Yippee! I thought to myself on that late March evening, when Hubby’s words made me glow all over with happiness and pride. He’s fallen in love with me all over again! But no, the sensible part of my brain told me, it’s HER he’s fallen in love with. Naomi Lieberman. Get it right! But still, it didn’t matter. I was just so proud that my novel had been convincing enough to impress someone as scarily intellectual and hyper-critical as Hubby, whose brain constitutes 95% academic power and 5% emotional intelligence. Yes! My protagonist was so real, he’d actually fallen for her!
Hey, Naomi, you clever, sexy thing! Well done on seducing my philosopher-husband! I’m sure he fancied you right from page 1, as soon as he realised that you work in a sex shop. And then, when he discovered that you keep a secret stash of vibrators under your bed – well, that must have REALLY got his groin all a-throbbing! And when he learned what an expert liar you are, sweetly pretending to your Orthodox Jewish Liverpudlian family and Orthodox Jewish London landlords that you work in an exclusive boutique and are a good, practising Jewess who will one day marry your good, practising Jewish childhood sweetheart, well – hey! Hubby got his first lesson in how to become an expert liar! And we all know how useful that came in, five months down the road. As in when he met the real-life Villainess and practised all Naomi’s art of lying tricks on his gullible, piano-playing, novel-writing wife, who was still worried that actually it might be a little emotionally complicated now, after all these years, for Hubby to start desiring her all over again, so would he please mind not feeling that way – or at the very least, giving her a little more warning please?

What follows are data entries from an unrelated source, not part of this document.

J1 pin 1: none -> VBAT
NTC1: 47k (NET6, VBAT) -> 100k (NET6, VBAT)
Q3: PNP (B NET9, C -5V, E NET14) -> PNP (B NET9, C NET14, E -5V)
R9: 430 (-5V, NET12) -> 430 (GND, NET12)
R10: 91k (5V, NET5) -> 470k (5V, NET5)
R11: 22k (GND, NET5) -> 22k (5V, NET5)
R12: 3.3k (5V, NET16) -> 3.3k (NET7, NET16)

So he fell in love with Naomi, no doubt fantasising about her in the – well, wherever men do their fantasising. (I have a pretty good idea.) And I don’t blame him. If I were a man, I’m sure I’d fantasise about her! But anyway, there’s more to Naomi than sex. Oh, much more. She also happens to be a very caring young woman who genuinely wants to make a difference in the world. That’s why she volunteers at a refugee centre in Soho and promptly falls in love with its arrogant director, the drop-dead gorgeous John Paul Chambers from Rwanda, who is all screwed-up about love and sex due to his traumatic past, not that Naomi yet realises this unfortunate fact. And as for John Paul Chambers … is it allowed for the author to fall in love with her male lead? BY GOD is he irresistible! Tall, dark (obviously) and handsome doesn’t do him justice! I would quite happily change places with Naomi Lieberman tomorrow, if only I could be granted three wishes.

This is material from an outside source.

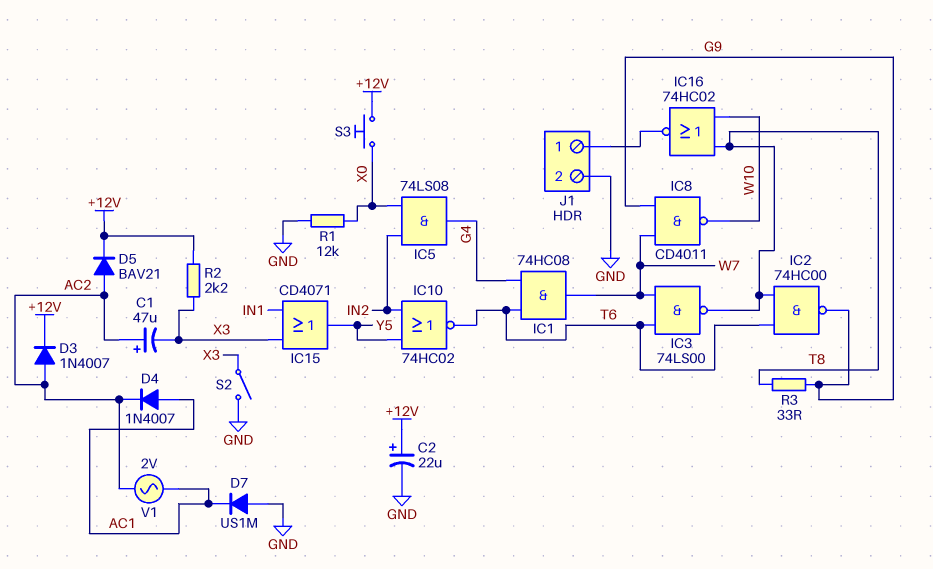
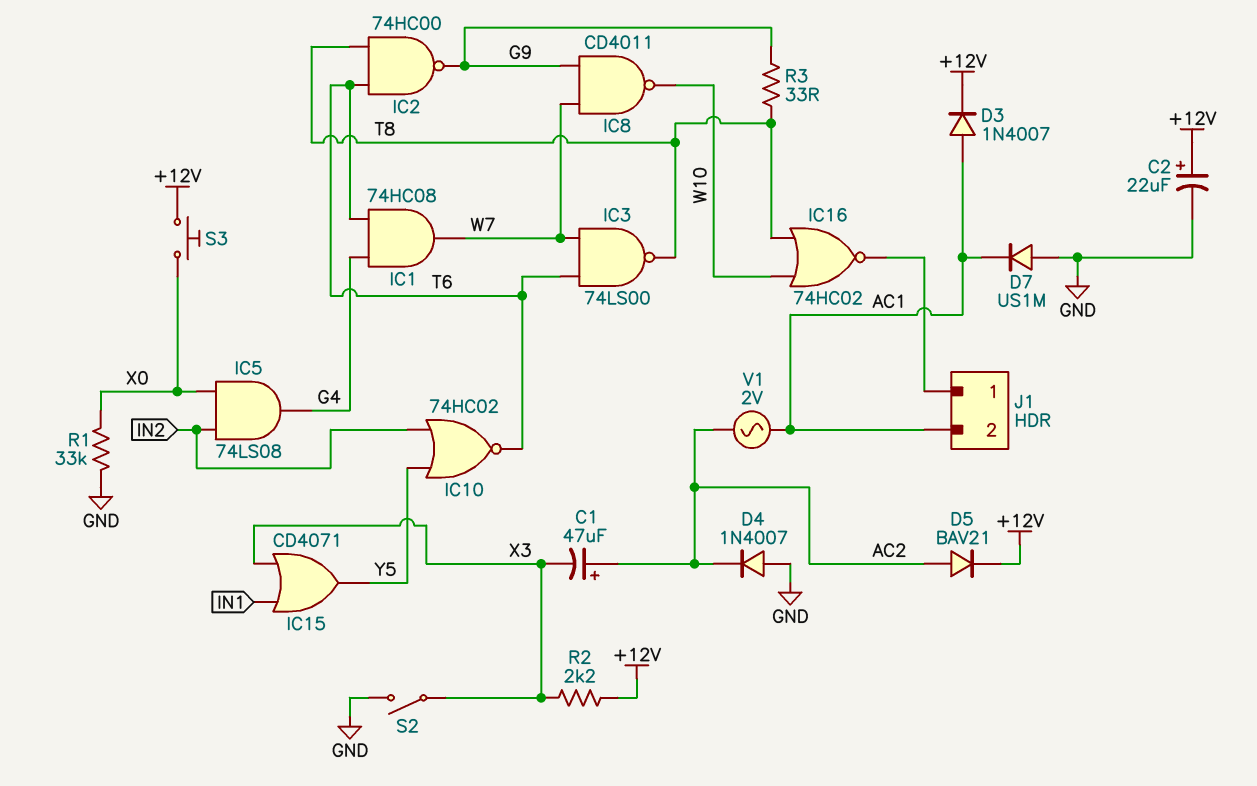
D3: diode 1N4007 (A AC2, K +12V) -> diode 1N4007 (A AC1, K +12V)
D4: diode 1N4007 (A AC1, K AC2) -> diode 1N4007 (A GND, K AC2)
J1 pin 2: GND -> AC1
R1: 12k (GND, X0) -> 33k (GND, X0)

Here’s what my three wishes would be.
- Swap places with Naomi Lieberman.
- If the above is impossible to grant, then at least have my novel published and made into a film with Emilia Clarke as Naomi. Don’t know about John Paul yet. Maybe a slightly younger version of Idris Elba?
- Make friends with ex-Hubby, once Wish No 2 is achieved and I have met and fallen in love with my future editor or film producer. Then allow Hubby to come round to the house and mow the lawn once a fortnight in the summer. We can sit out on our veranda and chat about old times, no hard feelings. Because by then the Villainess will have dumped him and he will be all alone and sorry for having left me, and I will forgive him, being the basically nice person that I am. Like Naomi.
So basically, it’s all Naomi’s fault. The curvaceous, green-eyed temptress abducted our lives and matrimonial bed. Okay, so I can now admit that I was jealous of her. Even began to regret having conjured her into existence. And poor, besotted Hubby just couldn’t see the error of his ways. There he was, proclaiming his renewed love and desire for me, and there I was, knowing it was really Naomi and not me, and feeling all jealous and uptight and unable to concentrate properly on this reactivated desire thingy, and then … well, it was Hubby’s turn to get all uptight and feel rejected, and that, in a nutshell, is what led him into the arms of another woman. Which in turn led to the beginning of the end of our marriage.